Tharius swallowed the growl forming in his throat. A cursed eye, one of the sneakier, orb-shaped eyes the invaders used to spy on them during the wars. And then later they came again, taking a mystifying pleasure in simply watching him. At first he deduced they sought signs of life. Not content with slaughtering his dragon kin on the battlefield, they were hunting down the fallen warriors, keeping watch and ensuring they never rose to fight again.
When they deemed him sufficiently inert, they left him. And now they might have caught him halfway back to life. He kept very still, holding his breath, with the knowledge they’d surely notice the leathery hide replacing carved stone. The few scales left to him glistening with the weak light of the moons as his circulating blood polished them from within.
The orb paused in the middle of the steps, hovering so high above his line of vision he had to strain his eyes upwards in their sockets to catch a glimpse of the black underside. What little intelligence the Draegon spies managed to glean on the invaders told that the floating eyes were windows for commanders directing operations back at some base. Where the dragons sent in specially trained recon warriors to gather intelligence, the invaders never needed to lose good soldiers in doing the same.
They yet wanted him dead? Is that why they returned to spy on him? They’d find Claudia, lying behind him, but he would shield her with his body for as long as it took for them to discover her. When they did, in this half-state, he could no longer be her champion or her shield. If the invaders chose to terminate him now, he would go with shame to the otherworld having failed to defend her.
One to whom he owed a great debt.
As if reading his thoughts, the eye moved, making a slow
trajectory past his head and neck and out of his view, sweeping close enough to his great bulk to send minute shivers over his hide. Attacking him from behind? But then the invaders were ever cowardly in all they did.

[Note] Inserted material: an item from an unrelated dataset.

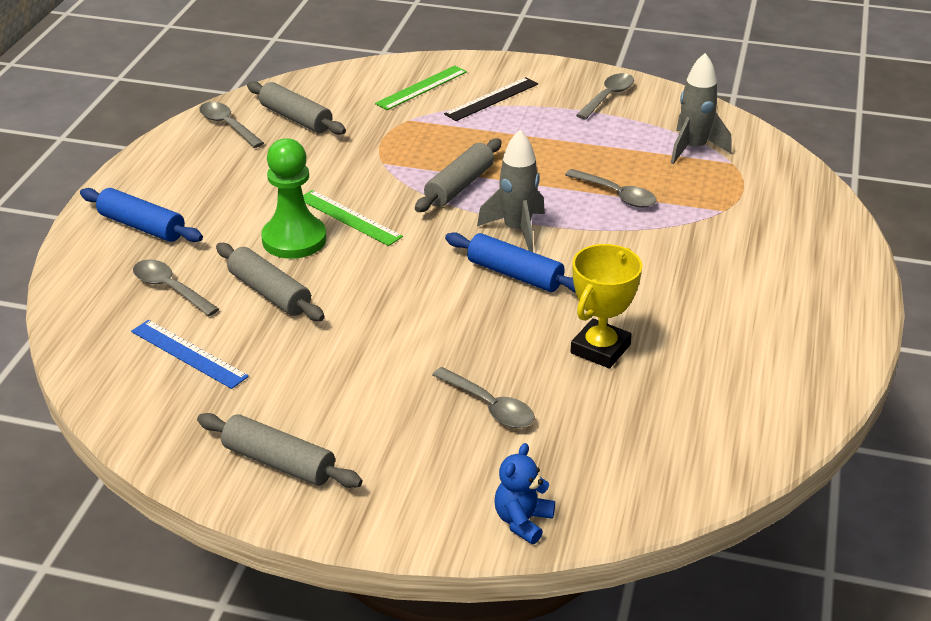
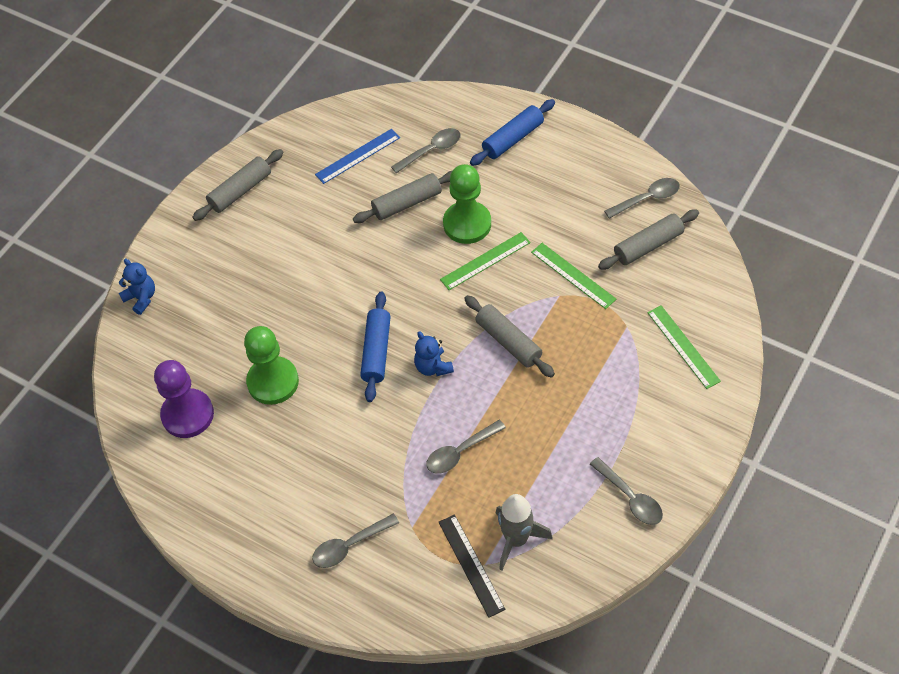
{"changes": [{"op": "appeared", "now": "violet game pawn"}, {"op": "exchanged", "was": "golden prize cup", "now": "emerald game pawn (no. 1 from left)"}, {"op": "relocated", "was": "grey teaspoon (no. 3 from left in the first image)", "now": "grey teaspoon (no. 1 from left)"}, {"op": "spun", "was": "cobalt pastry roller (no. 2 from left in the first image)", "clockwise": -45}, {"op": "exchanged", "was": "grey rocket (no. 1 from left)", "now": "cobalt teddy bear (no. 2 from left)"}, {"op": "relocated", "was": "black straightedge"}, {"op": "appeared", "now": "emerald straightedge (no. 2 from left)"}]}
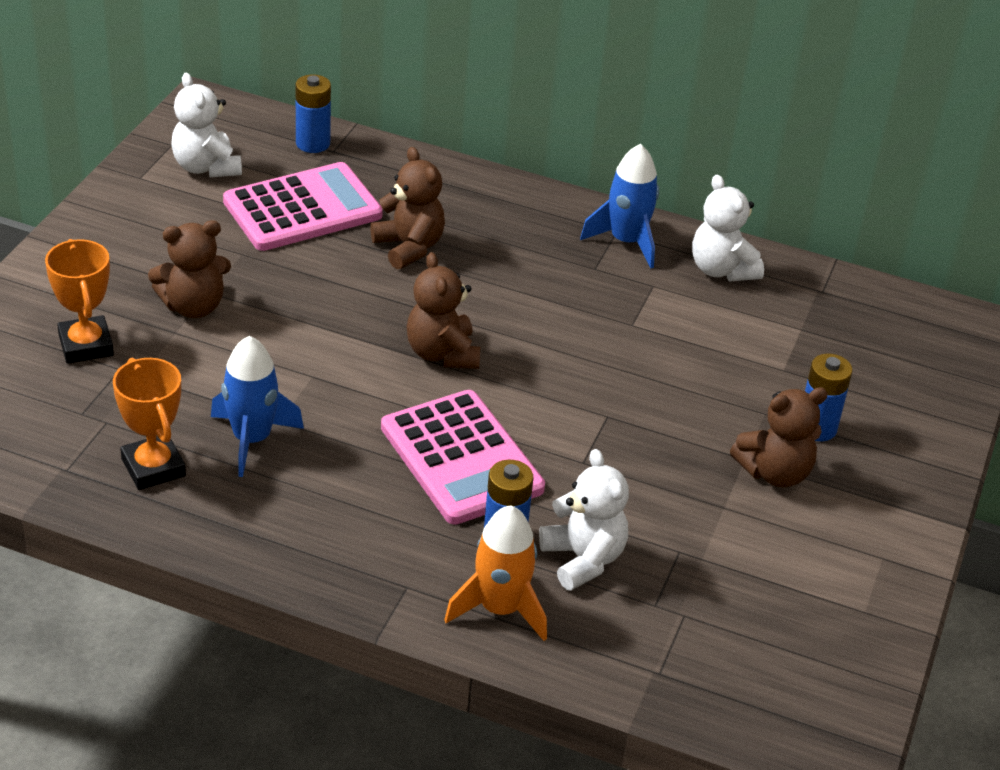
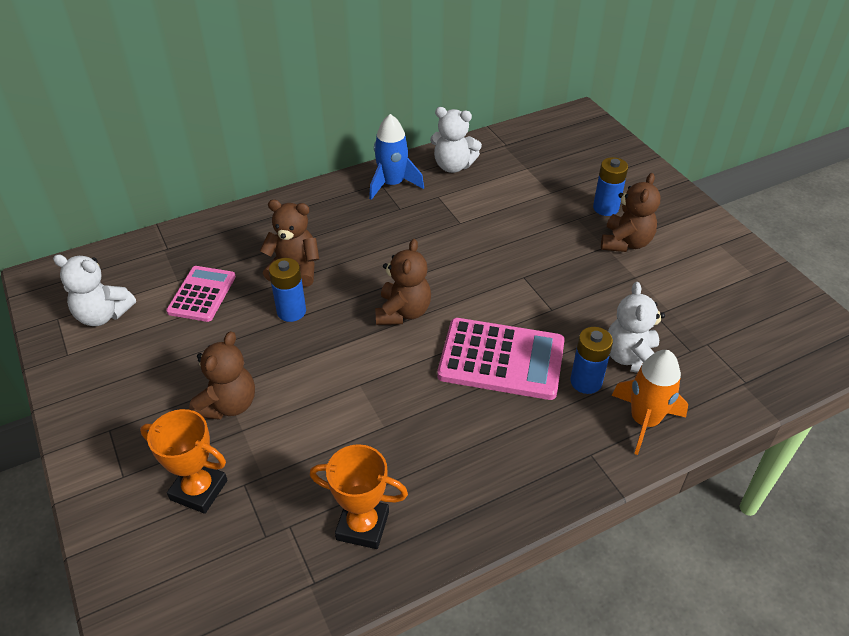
{"changes": [{"op": "size", "was": "pink adding machine (no. 1 from left)", "ratio": 0.62}, {"op": "relocated", "was": "cobalt power cell (no. 1 from left)"}, {"op": "spun", "was": "dark brown teddy bear (no. 3 from left)", "clockwise": -105}, {"op": "spun", "was": "white teddy bear (no. 2 from left in the first image)", "clockwise": -105}, {"op": "missing", "was": "cobalt rocket (no. 1 from left)"}]}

The eye traced his outline, making a slow sweep of his neck, lifting up and over his back to come around to where his spiked tail wrapped around his body. Having the cursed thing so close enraged him. How many good dragons had died because of these sneaky spies?

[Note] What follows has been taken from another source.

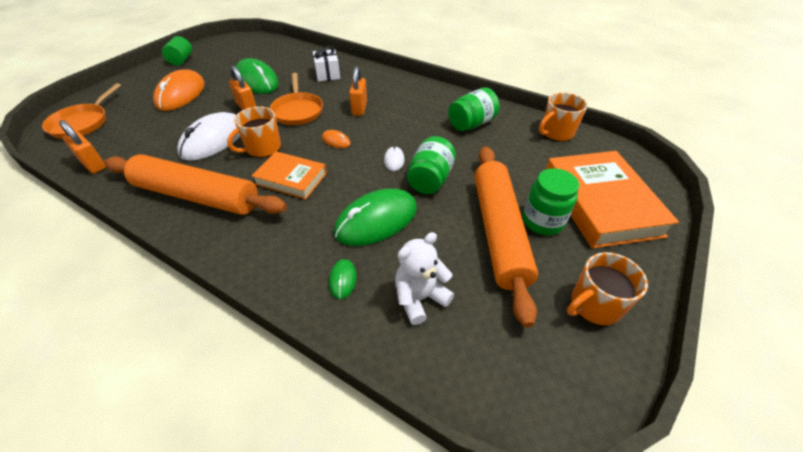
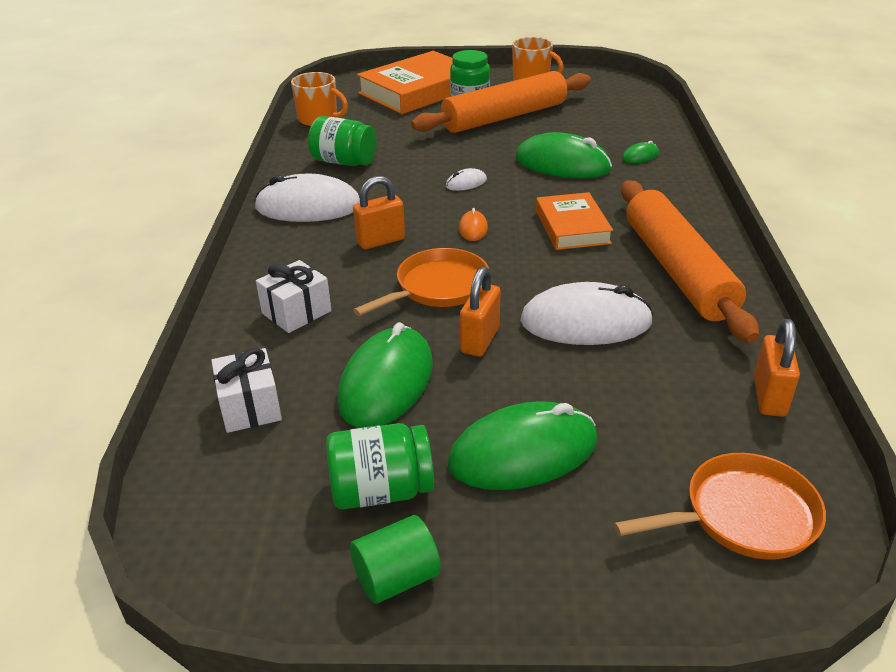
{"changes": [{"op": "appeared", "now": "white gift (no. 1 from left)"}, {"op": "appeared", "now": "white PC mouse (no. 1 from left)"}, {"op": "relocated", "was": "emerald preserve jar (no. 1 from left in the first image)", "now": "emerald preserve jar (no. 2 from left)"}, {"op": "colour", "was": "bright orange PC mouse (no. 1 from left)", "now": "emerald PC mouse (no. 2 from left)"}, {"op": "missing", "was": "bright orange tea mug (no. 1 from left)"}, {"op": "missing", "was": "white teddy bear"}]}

A jolt of heat and a flash of white light bounced off the walls, making him strain his eyes sideways. Claudia. The light was too far from his field of vision to see what they were doing to his alien female. Not a deadly charge, like the one designed to fell a dragon in full flight, this only warmed his flank and lit the chamber with a brief starburst of stark light. For a small, alien female, even such a small charge might be deadly.
Residual energy from the charge caused his thigh muscles to twitch, almost as if animating them. Tharius heard a soft groan, a small female sound.
Alive. His female Claudia lived, and he would not have to bear the burden of causing her demise. A feat achieved by the eye? Then he thanked it, even as he heaped curses on the thing.
The eye left her to sweep in and dip low into his face. Still, he did not move. The bigger, angular eyes killed on sight, and after so many years, the invaders’ technology would have become only more powerful.
“Tharius?” No more than a bare whisper, but he heard the female Claudia talking, calling his name. The eye pulled back, positioned to watch them both. Tharius felt the touch of fingers on his leg, the brush of hair against his skin. And then Claudia moved into his line of vision, crawling to flop against his neck. Without the ability to move and see her properly, she remained a vague impression, flashes of colour, pale hair, the drab cloak and simple gown.
Don’t give me away, Claudia. Let them think me dead.